Hi,

Thank you George for your answer.

On Wednesday, October 13, 2021 at 5:37:39 PM UTC+2 gneuner2 wrote:

>
> On 10/12/2021 7:01 PM, unlimitedscolobb wrote: 
> > I wrote myself this little function: 
> > 
> > (define (hash->ordered-list h) 
> >   (hash-map h cons #t)) 
> > 
> > which uses the try-order? argument of hash-map. 
> > 
> > Is there a reason for hash->list not have an optional argument 
> > try-order?  Or perhaps having such a standalone function would be 
> better? 
> > 
> > I was planning to submit a patch, but then I thought I may be missing 
> > something. 
> > 
> > - 
> > Sergiu 
> > 
>
> I can't speak for the Racket team, but ... 
>
> Hash tables entries inherently are unordered, so there really is no 
> reason to expect an ordered list from reading out the data.  Also, the 
> docs indicate that 'try-order?' doesn't work for all data types - so it 
> may produce unexpected results.  


I have two main use cases for producing an ordered list from a hash table:

1. A canonical way to pretty print a hash table: In my projects, I carry 
around and print out hash tables a lot, so I like the elements to appear in 
the same order all the time, whatever that order may be. Luckily, 
`hash-map` orders symbols alphabetically and numbers according to the 
natural order, so it's perfect for my use.

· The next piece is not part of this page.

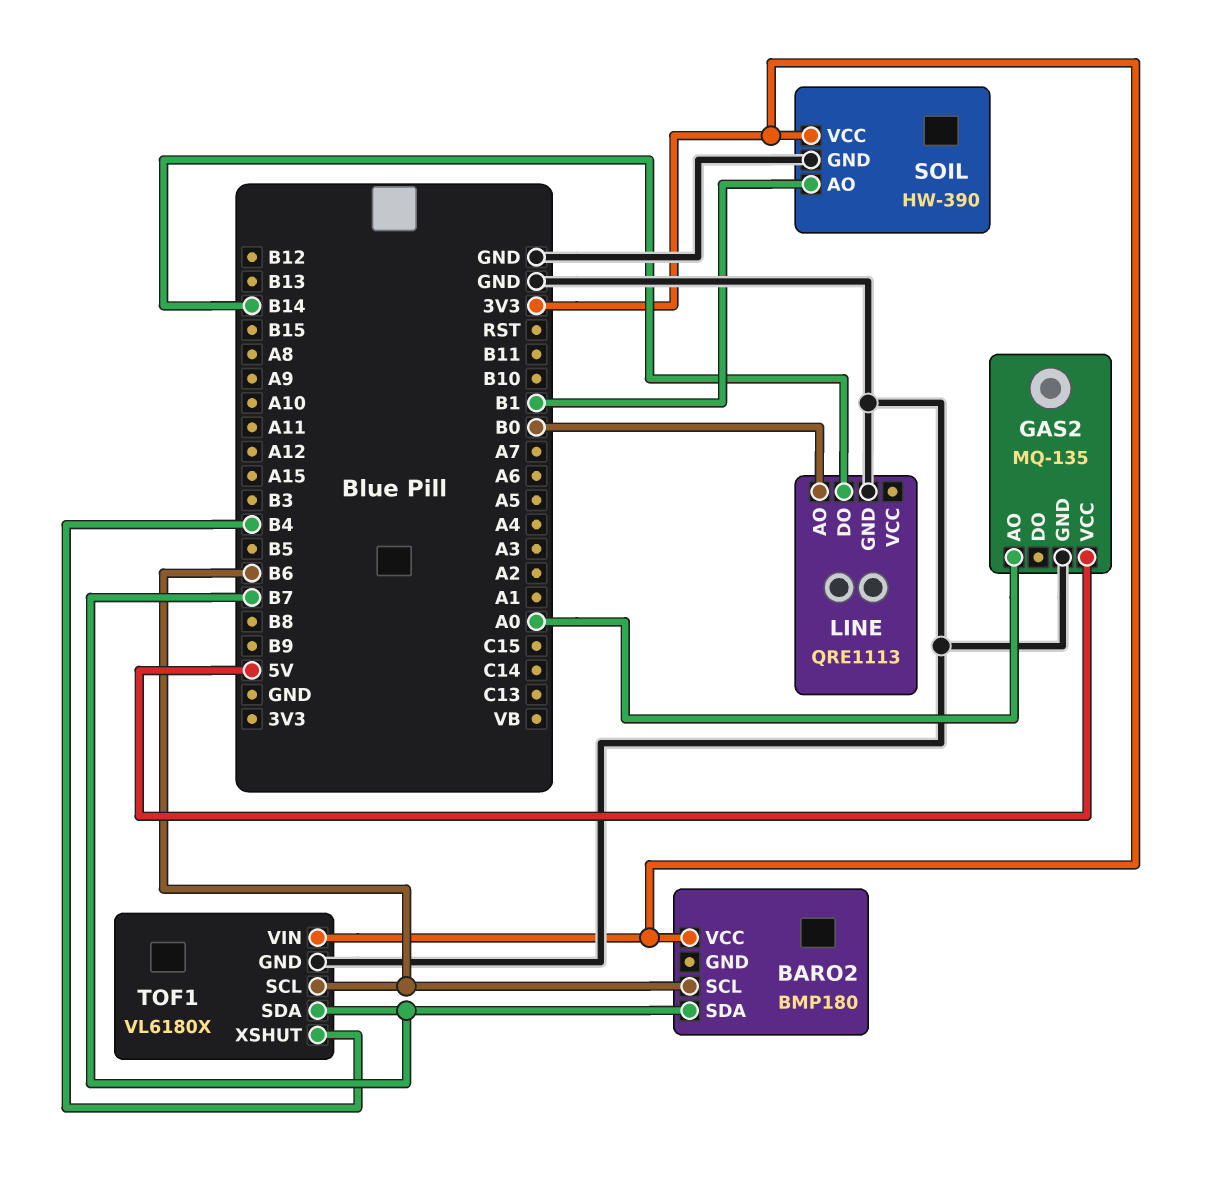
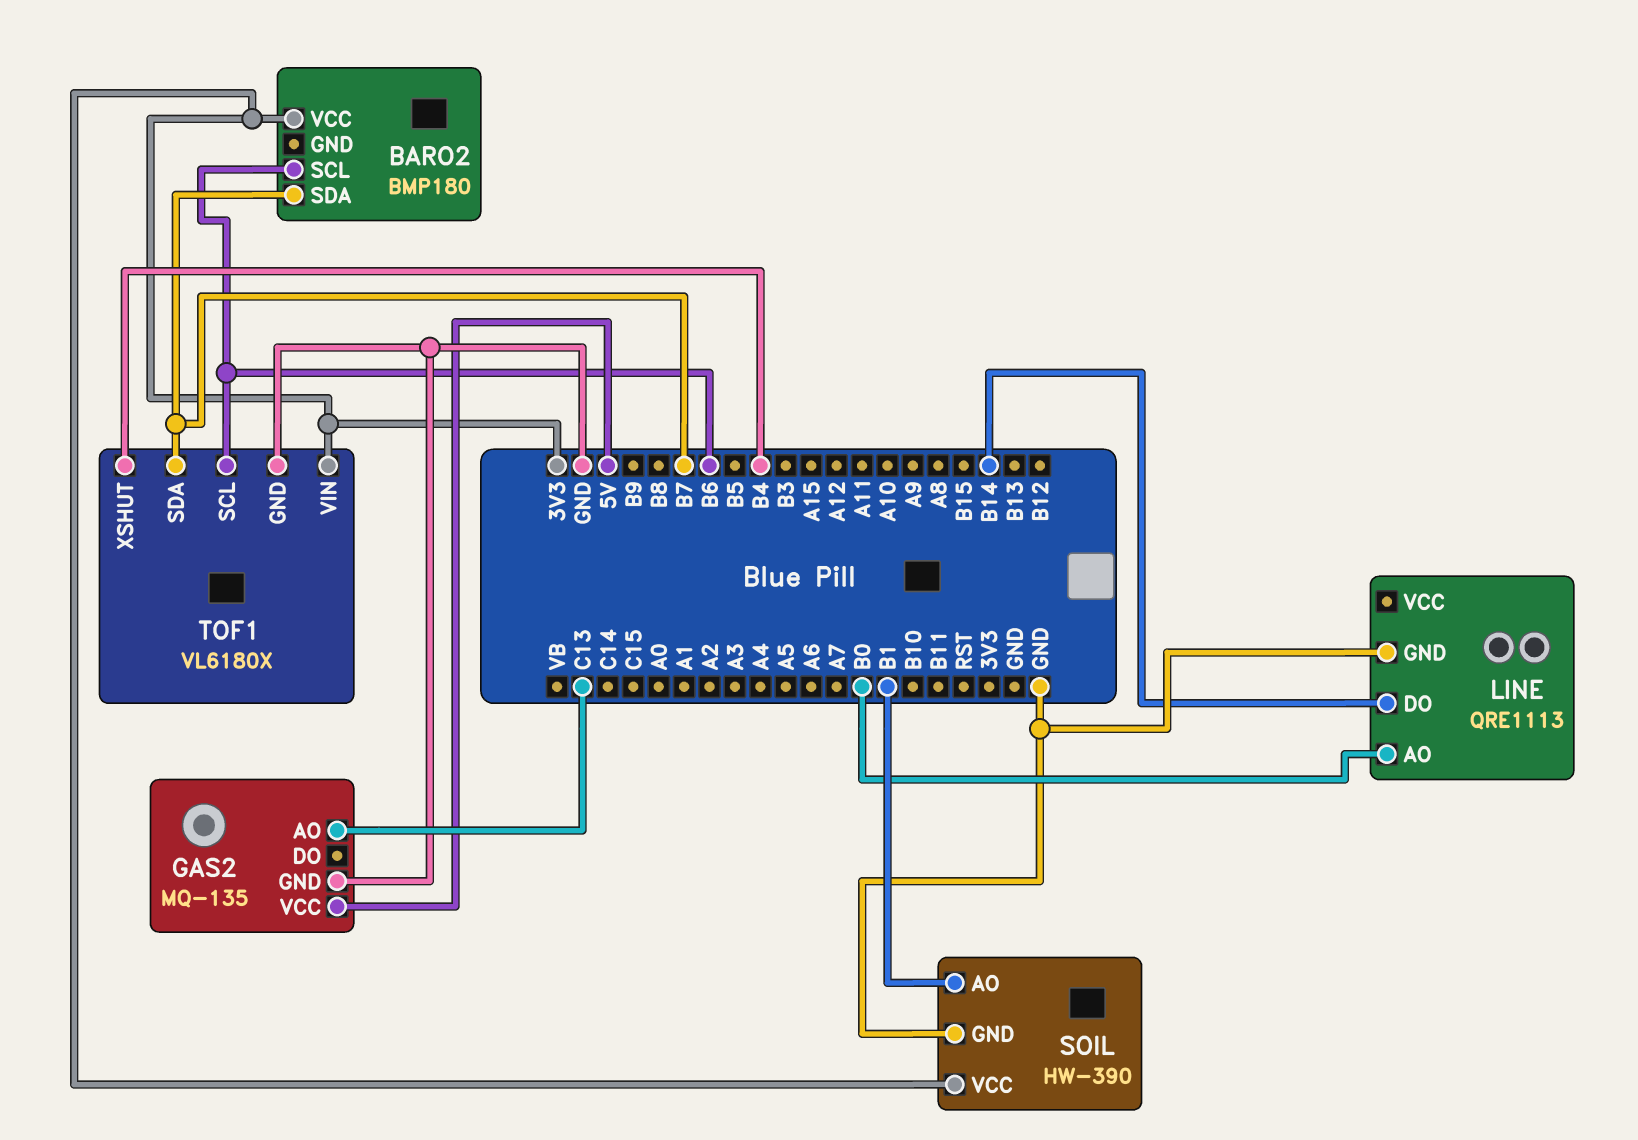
GAS2 pin AO: A0 -> C13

2. Testing the contents of a mutable hash table: The only way I found to 
that is to convert the hash table to an ordered list and compared it to the 
test list. This is clearly not the most efficient use of a hash table, but 
I can totally go with that, since it's about testing and not the actual 
performance.

Of course, I am totally open to learning better ways of doing these things!
 

> Further, sorting the output potentially 
> can take a lot of extra time ... having never tried to get ordered 
> output from hash-map, I can only hypothesize that (at least in some 
> cases) it may be faster to create the unordered list and then sort it 
> than to try to produce an ordered list with 'try-order?'. 
>

I scrounged around Racket sources a bit, and even though I am not sure I 
looked in the right place, I got the impression that that is what hash-map 
with try-order? set to #t does already: creating an unordered list out of 
the hash table and then `sort`ing it.

Certainly, you are welcome to submit a change, but I think it would be 
> best to leave the existing behavior and make ordered output an addition. 
>
>
FYI, here's the PR: https://github.com/racket/racket/pull/4025

I pored a lot over this, and the reasoning which won at the end was that 
`hash->list` is basically a call to `hash-map` with `cons` as the function 
to apply. Thus, adding try-order? to hash->list is a very easy change, so 
why not have it.

Just to be clear, my PR does not alter the default behavior of 
`hash->list`, and only adds an optional argument.